急な上り坂にさしかかったところで俊雄はしゃがみこんだ。腹をおさえ顔をしかめる。歯を食いしばってうーんとうなり声を出す。こめかみから汗が流れる。
この日は起き抜けから何度も腹痛に見舞われていた。ねじれるような重苦しい痛みだ。墓参りは別の日にしようかなとも考えたが、今日をのがすともう一生来ないかもしれないと思えたので無理をして家を出た。俊雄にとってはこの墓参りは二十年前からの懸案だったのだ。
墓地はもうすぐそこだった。あと五十メートルほど坂を上れば入り口になる。しかしここへきて痛みだけではなく、激しい便意をもよおしてしまった。痛みをこらえながら尻にも力を入れなければならない。
その時、目の前の家の玄関が開いて中から四十歳ぐらいの女が出てきた。
俊雄は反射的に「トイレを」と叫んでいた。うずくまって、顔をしかめたまま、右腕を伸ばし、「トイレを」と叫んだ。
「トイレを貸してください。お願いです、トイレを」
女は俊雄をのぞき込み、その顔色の悪いことに驚いて、
「さあさあどうぞ」
と俊雄を抱えるようにして家の中へ連れて入った。
二十分ぐらいはたっただろうか。俊雄はすっかり回復してトイレから出てきた。ふーと長い息を吐き、短い廊下を歩いて玄関へ戻ってくる。
女は玄関のドアを開けっ放しにして三和土に座って待っていた。
「どうもすいませんでした。本当に助かりました。なんとお礼を言っていいか」
俊雄は深々と頭を下げた。
「もうよろしいんですの」
「はい、どうにかおさまりました」
「相当苦しそうでしたわね。顔色も悪くって心配しましたわ」
「いやいや本当にどうなることかと思いました。ありがとうございました」
何度も礼を言って俊雄は女の前を通って外へ出た。のどが渇いていた。汗と下痢とでかなりの水分を失っている。体は正直だ。水が飲みたい。冷たい水がほしい。しかしそこまでは言えなかった。
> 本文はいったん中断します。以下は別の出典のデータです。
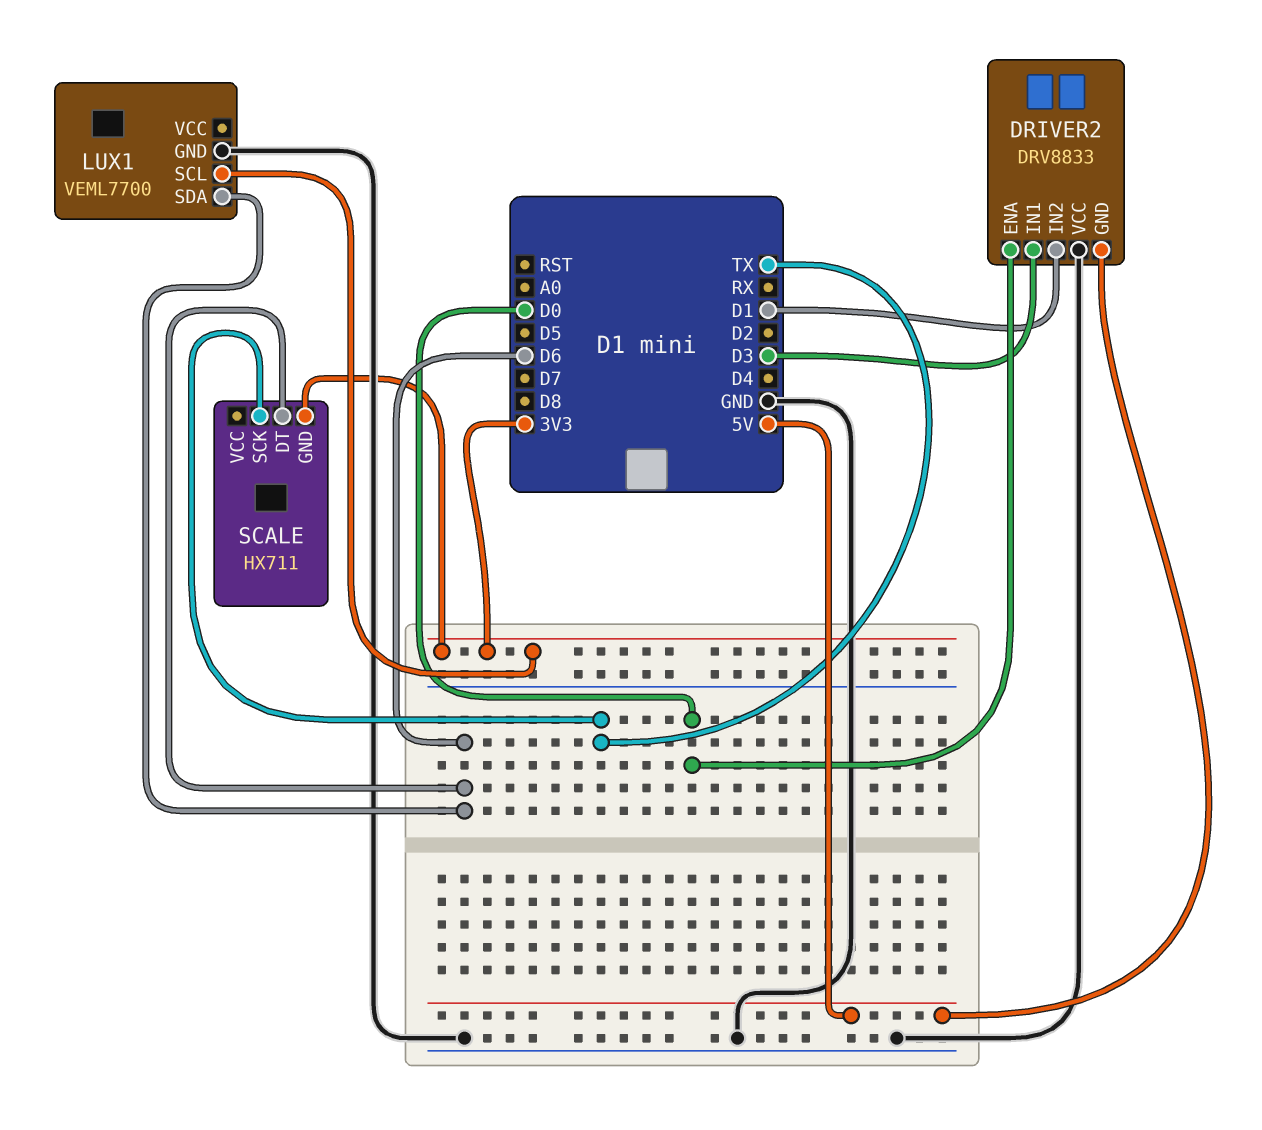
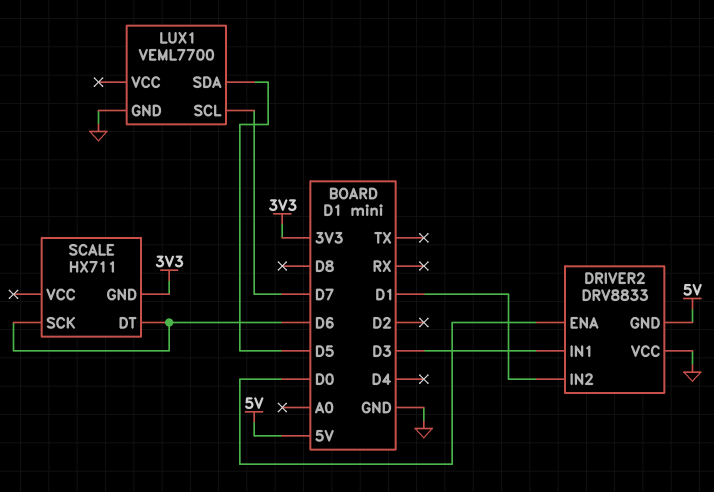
LUX1 pin SCL: 3V3 -> D7
LUX1 pin SDA: D6 -> D5
SCALE pin SCK: TX -> D6

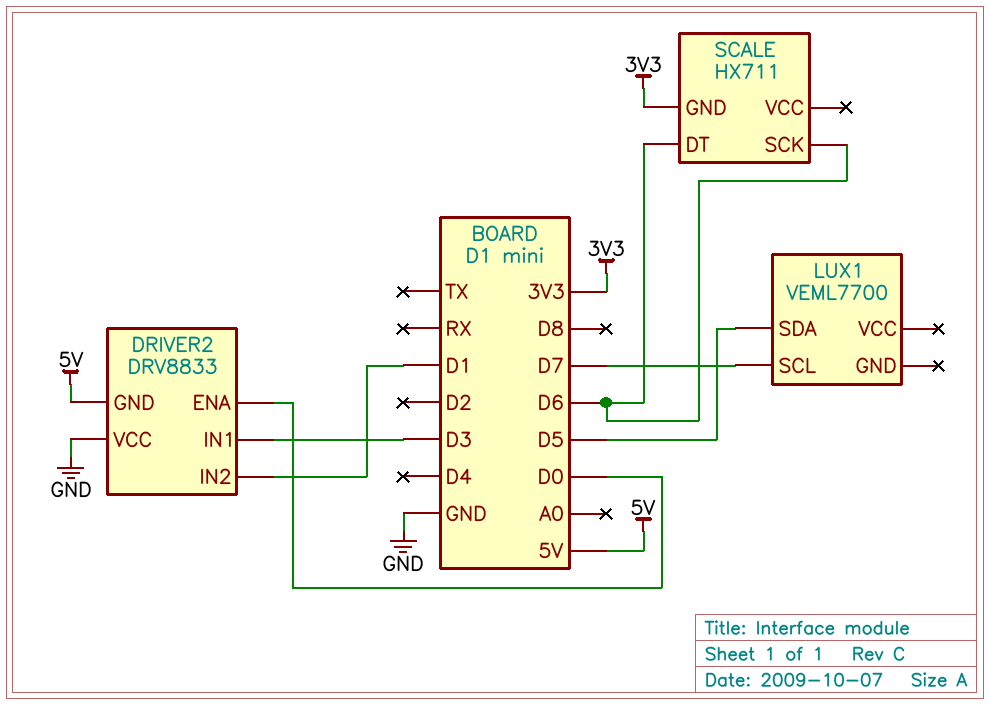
LUX1 pin GND: GND -> none

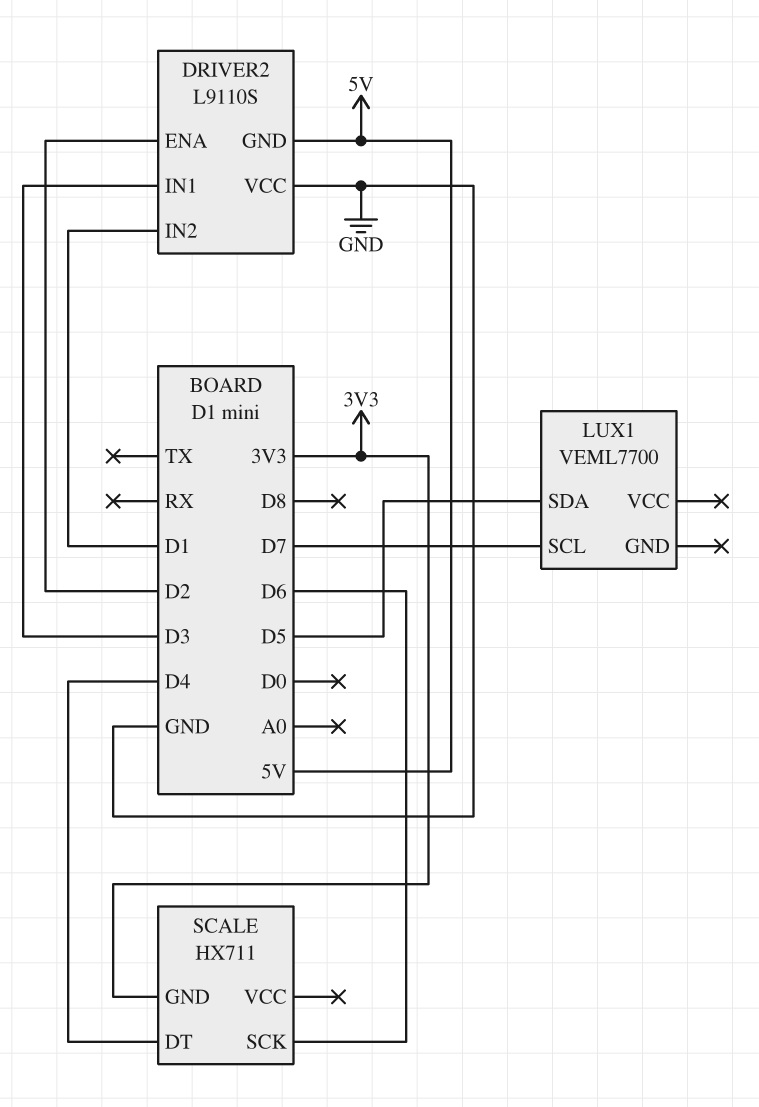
DRIVER2: DRV8833 -> L9110S
DRIVER2 pin ENA: D0 -> D2
SCALE pin DT: D6 -> D4

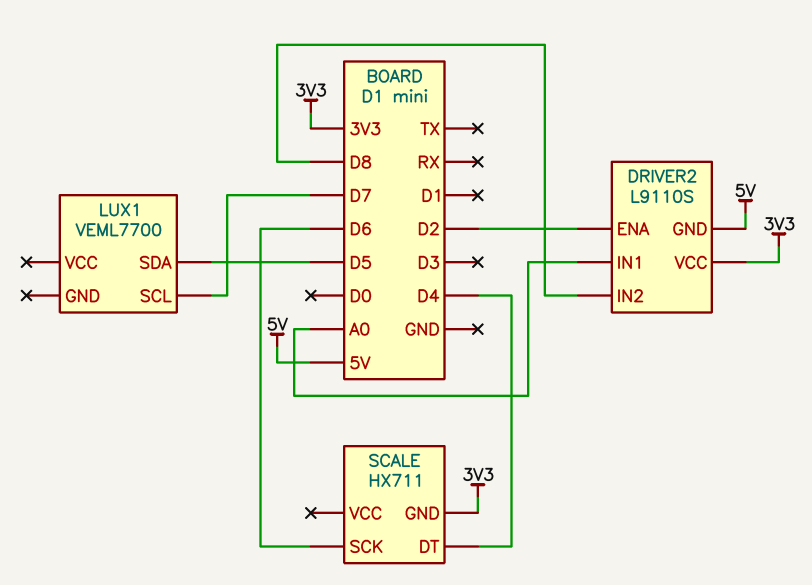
DRIVER2 pin IN1: D3 -> A0
DRIVER2 pin IN2: D1 -> D8
DRIVER2 pin VCC: GND -> 3V3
女が鍵をかけているのをぼんやり眺めていると、表札が目に入った。かまぼこ板ぐらいの木の板に墨字で『森川』とある。
「森川さん?」
思わず口に出た。ちょうど女の後ろ姿に呼びかける格好になった。戸惑ったように振り向く女に、
「偶然ですね」
と俊雄は微笑みかけた。
「いえね、今日は友人の墓参りに来たんですが、その友人も森川っていうのですよ」
「あらそうなのですか」
「二十年前に亡くなったんですが、ちょっと事情があって墓参りに来られなかったんです」
話しながら俊雄は、そうだようやくここまできたんだと思いながら墓地の方へ目をやった。
「事情というのはたとえば遠くに住んでおられたとか」
女の問いにすぐには答えなかった。梅雨が明けたばかりの七月の太陽を浴びて止まらない汗をてのひらでぬぐう。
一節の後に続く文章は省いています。